В декабре того же года ее арестовали, а в следующем году упекли в психиатрическую больницу.
Я написал Стангосу категоричный ответ. Вот что я заявил ему в письме 10 августа: «Чрезвычайно важно, чтобы Бродского представили аудитории в качестве поэта, а не в качестве политического диссидента или агитатора. А значит, его творчество не должно ассоциироваться с кем-то, кто известен в основном политической диссидентской деятельностью и агитацией». Я написал, что Горбаневская, бесспорно, человек принципиальный и храбрый, но ее было бы «резонно назвать „гражданским поэтом“, а к Бродскому этот эпитет неприменим – не больше, чем к Донну или Элиоту, хотя всех троих как людей, поэтов и граждан волнует тема свободы».
Стихи Горбаневской – по крайней мере, те, которые мне довелось прочесть, – лиричные и личные, но я определенно понимаю, отчего вы так восприняли идею Стангоса.
Стангос спросил, что думает об этом Бродский.
Я ответил: «Если необходимо спросить мнения Бродского по этому вопросу, он, не сомневаюсь, среагирует так же, как и я. Но, откровенно говоря, я счел бы слишком опасными попытки поднять этот вопрос при контактах с ним, даже косвенно». Я добавил: «Прошу прощения, если вам показалось, что я проявляю излишнюю горячность, но эта идея может буквально стоить жизни или свободы Иосифу Бродскому – замечательному человеку и замечательному поэту, которого я нежно люблю и уважаю». В конце августа Стангос согласился отказаться от этой идеи, и я вздохнул спокойно.
Все это время вы поддерживали контакты с Иосифом в Ленинграде.
После моего возвращения из поездки в СССР и вплоть до его высылки за границу мы продолжали обмениваться открытками – поздравлениями с Новым годом и днем рождения, письмами и телеграммами.

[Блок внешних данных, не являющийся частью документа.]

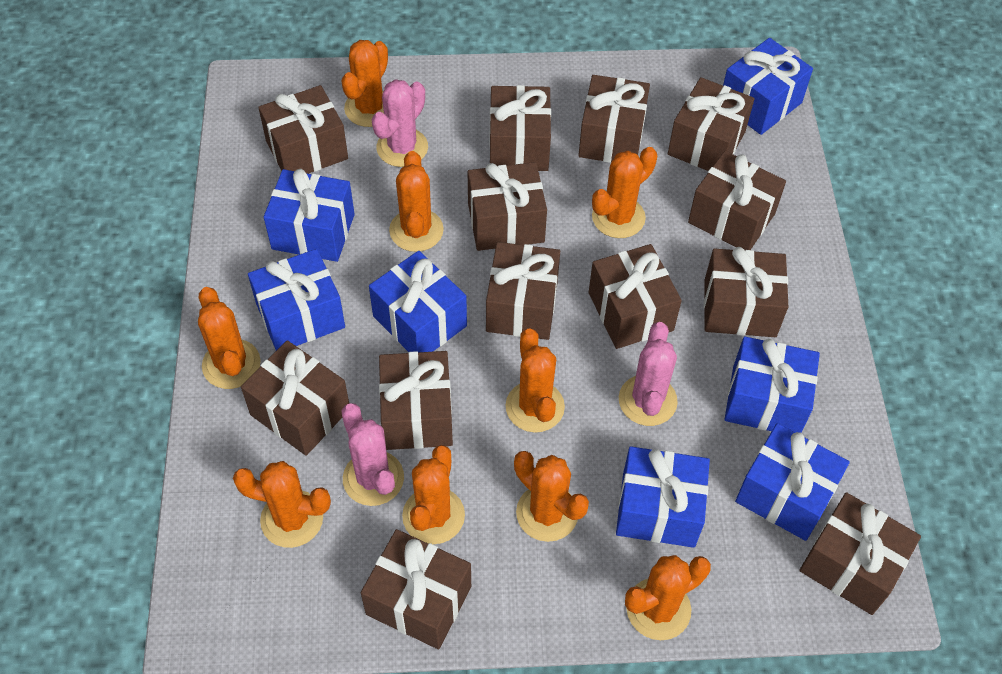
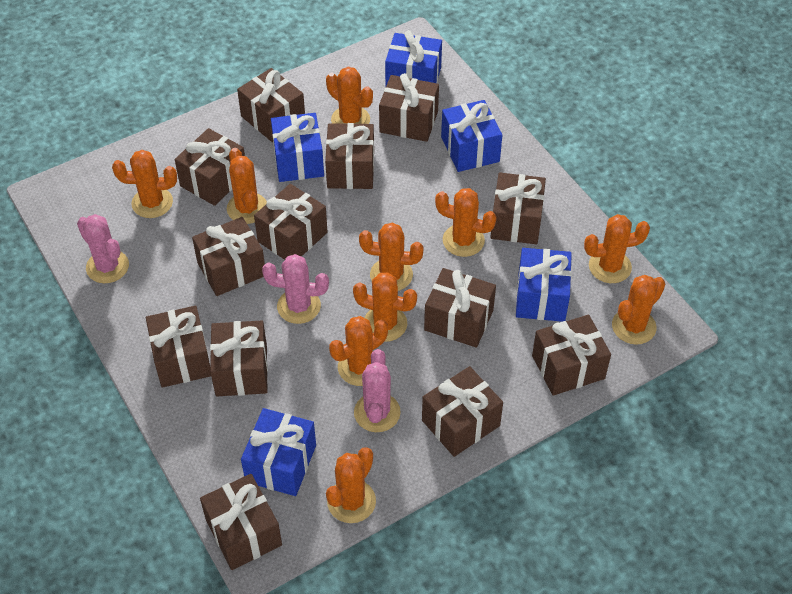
blue gift: 7 -> 5
orange cactus: 9 -> 10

Но серьезная переписка о текстах и переводах шла через курьеров, верно?
Да, и ужас как медленно. Знакомые, навещавшие Иосифа, доставляли письма и весточки. Этим занимались в том числе Фейт, Аманда и Вероника Шильц – близкая приятельница Бродского, профессор археологии Безансонского университета во Франции, специалист по скифскому искусству. С Иосифом она познакомилась в Ленинграде в середине 1960‑х, стала одним из крупнейших переводчиков его стихов и прозы на французский.
Не могли бы вы рассказать побольше об этой тайной переписке?

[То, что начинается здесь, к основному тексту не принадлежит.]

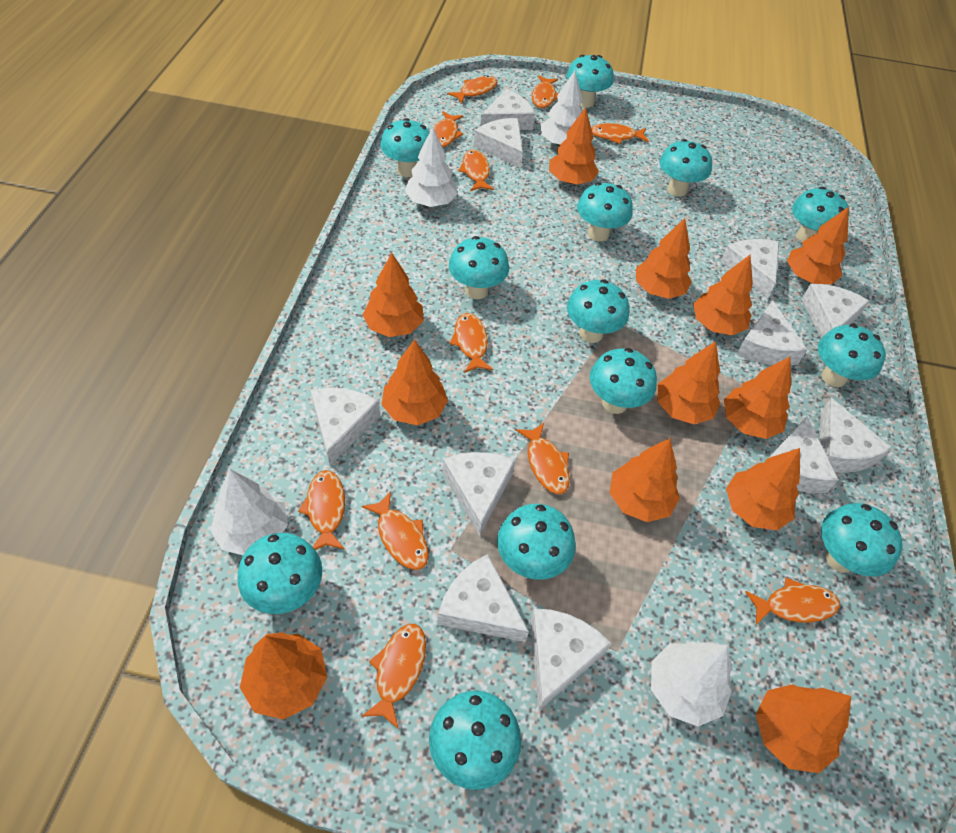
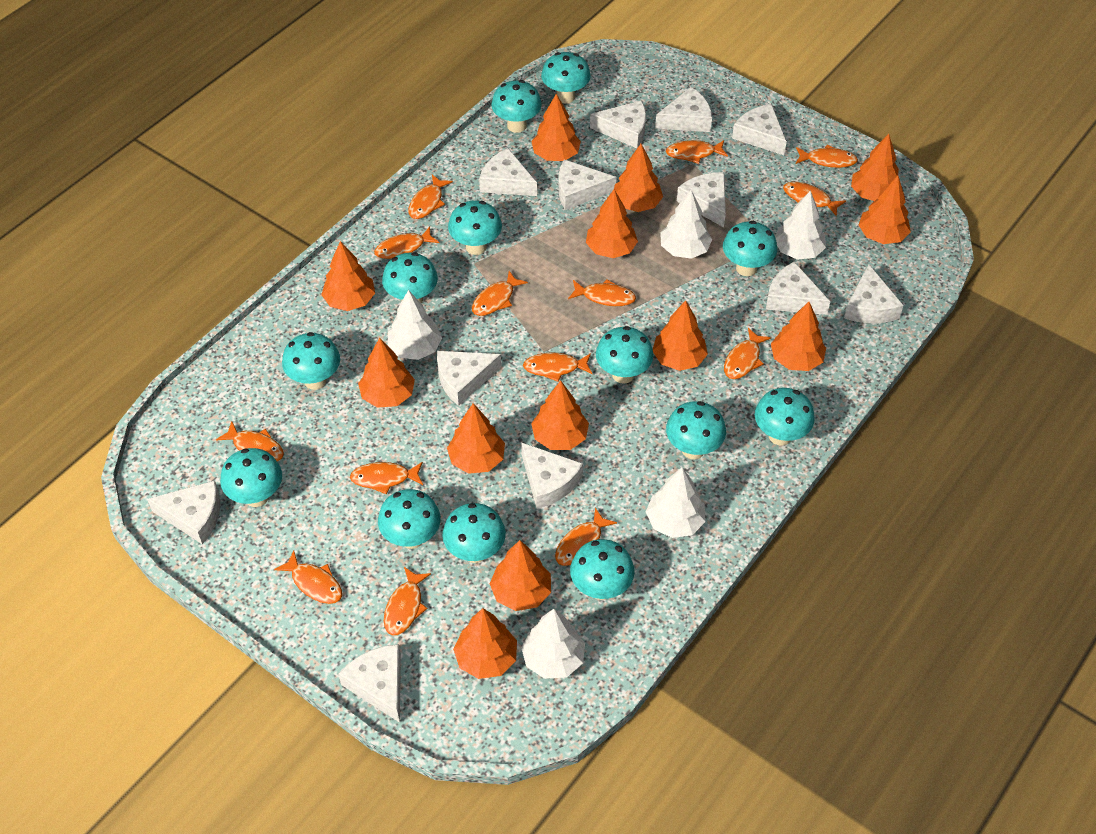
orange fish: 11 -> 14
orange tree: 12 -> 13
white cheese: 11 -> 12
white tree: 4 -> 5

Иногда я посылал список вопросов, а Бродский отправлял мне свою ответную записку – либо курьеры, поговорив с ним, собственноручно писали мне ответ. В некоторых случаях на листке с моими машинописными вопросами он вписывал свои ответы от руки, часто красными чернилами, и отдавал мой листок гостям, а те возвращались с этим посланием домой – в Лондон, Париж или Нью-Йорк. Бывало, он записывал ответы на мои вопросы, иногда дополняя их текстами новых стихов, прямо в блокнотах своих гостей. Например, в августе 1969 года роль курьера выполняла Кэтрин Гибсон, аспирантка Колумбийского университета. Она привезла мне три великолепных новых стихотворения, написанных аккуратным почерком: «Почти элегия» (осень 1968 года), «Зимним вечером в Ялте» (январь 1969-го) и «Стихи в апреле» (весна 1969-го). В ноябре 1970 года Иосиф прислал мне список поправок к «Остановке в пустыне». Вероника Шильц привезла мне ксерокопию правок, внесенных им в Ленинграде в ее экземпляр «Стихотворений и поэм». Это помогло в работе не только над «Остановкой в пустыне», но и над переводами некоторых стихотворений из обеих русских книг, ведь некоторые поправки изменяли смысл.